The Pentagon recently unveiled a detailed report refuting claims of alien technology behind UFO sightings. Released on Friday, this 63-page document represents the Pentagon’s most detailed analysis on the subject to date, spanning UFO sightings from 1945 to October 2023.

The report, issued by the Pentagon’s All-Domain Anomaly Resolution Office (AARO), delves into Unidentified Anomalous Phenomena (UAP), commonly known as UFOs. Established in 2022 to investigate and address reports of UAPs, the AARO has conducted thorough examinations.

Pat Ryder, Pentagon Press Secretary Maj. Gen. stated that investigations by the AARO have yielded no evidence, from any U.S. government inquiry, official review, or academic study, supporting claims of extraterrestrial technology linked to UFO sightings.

The investigations revealed that many sightings were simply misidentifications of ordinary objects, such as weather balloons, drones, rockets, spy planes, planets, or satellites.

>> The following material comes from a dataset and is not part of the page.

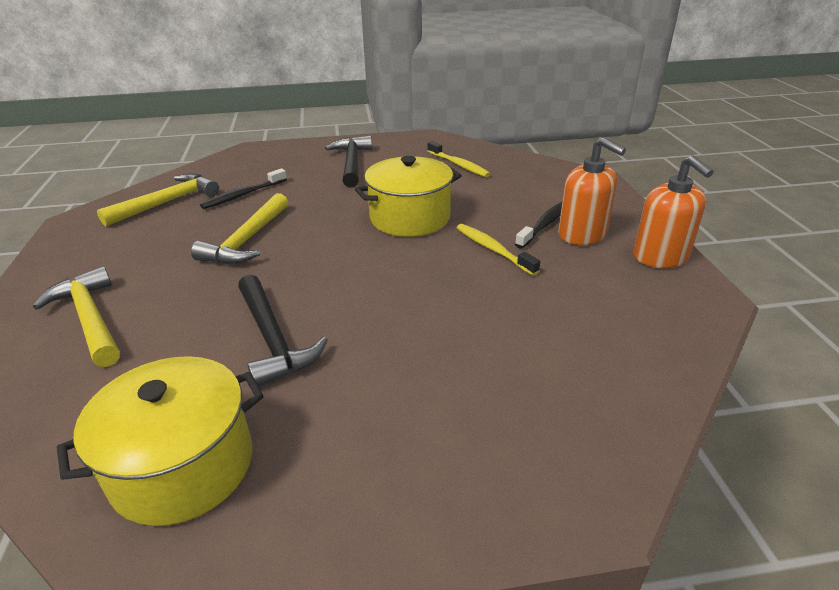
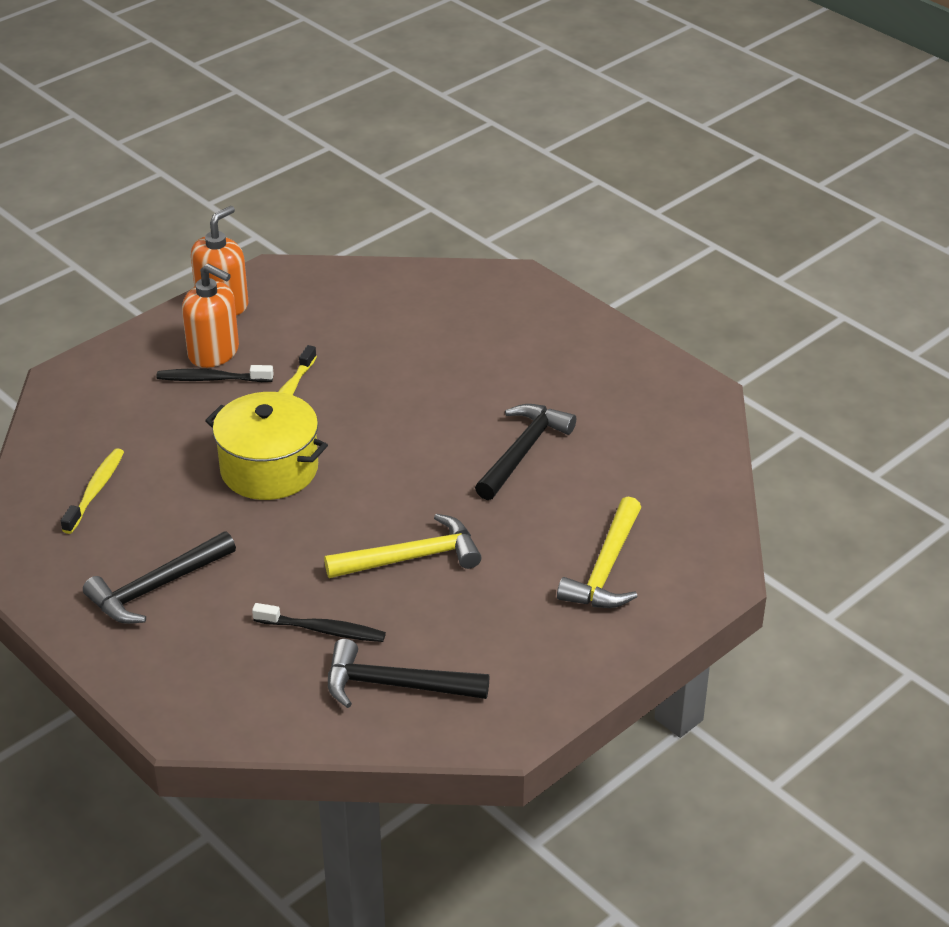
camera: 125 degrees left, 5 degrees up
(167, 202) = (395, 685): yellow hammer -> black hammer
(183, 466) = (652, 421): yellow pot -> none
(582, 234) = (214, 352): orange soap dispenser -> orange soap dispenser turned 105 degrees clockwise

This report challenges assertions made during a July congressional hearing, where former military officials suggested that the government was concealing knowledge about UFOs. Claims included the existence of a secret program to reverse-engineer UFOs.

Ryder emphasized that, to date, the AARO has not discovered solid evidence to substantiate claims that the U.S. government or private entities have utilized or studied extraterrestrial technology.

Looking ahead, the AARO plans to release a second report later this year, encompassing interviews and research conducted from November 2023 to April 2024.

The All-Domain Anomaly Resolution Office, formed last summer, has reported a significant uptick in Unidentified Aerial Phenomena (UAP) sightings, totaling 366 reports since its inception.

This figure includes 247 new UAP reports, along with an additional 119 incidents that occurred prior to March 2021 but were not included in a previous report.

The recent data illustrates a marked increase in UAP sightings. The preliminary report from June 2021 documented only 144 reports spanning a 17-year period. Following the additional reports, the All-Domain Anomaly Resolution Office now holds a total of 510 UAP reports as of August 2022. 

Officials attribute the surge in UAP reports to U.S. government initiatives aimed at “destigmatizing the topic of UAP” and shifting focus towards recognizing the potential risks associated with these phenomena. These risks include hazards to aviation safety and concerns about potential adversarial activity like foreign surveillance operations.

Among the 366 reports, a significant portion were attributed to airborne entities like balloons, according to government officials. Additionally, 26 reports were determined to be various types of drones, while six other reports were categorized as “clutter,” encompassing items such as birds, plastic bags, and weather phenomena.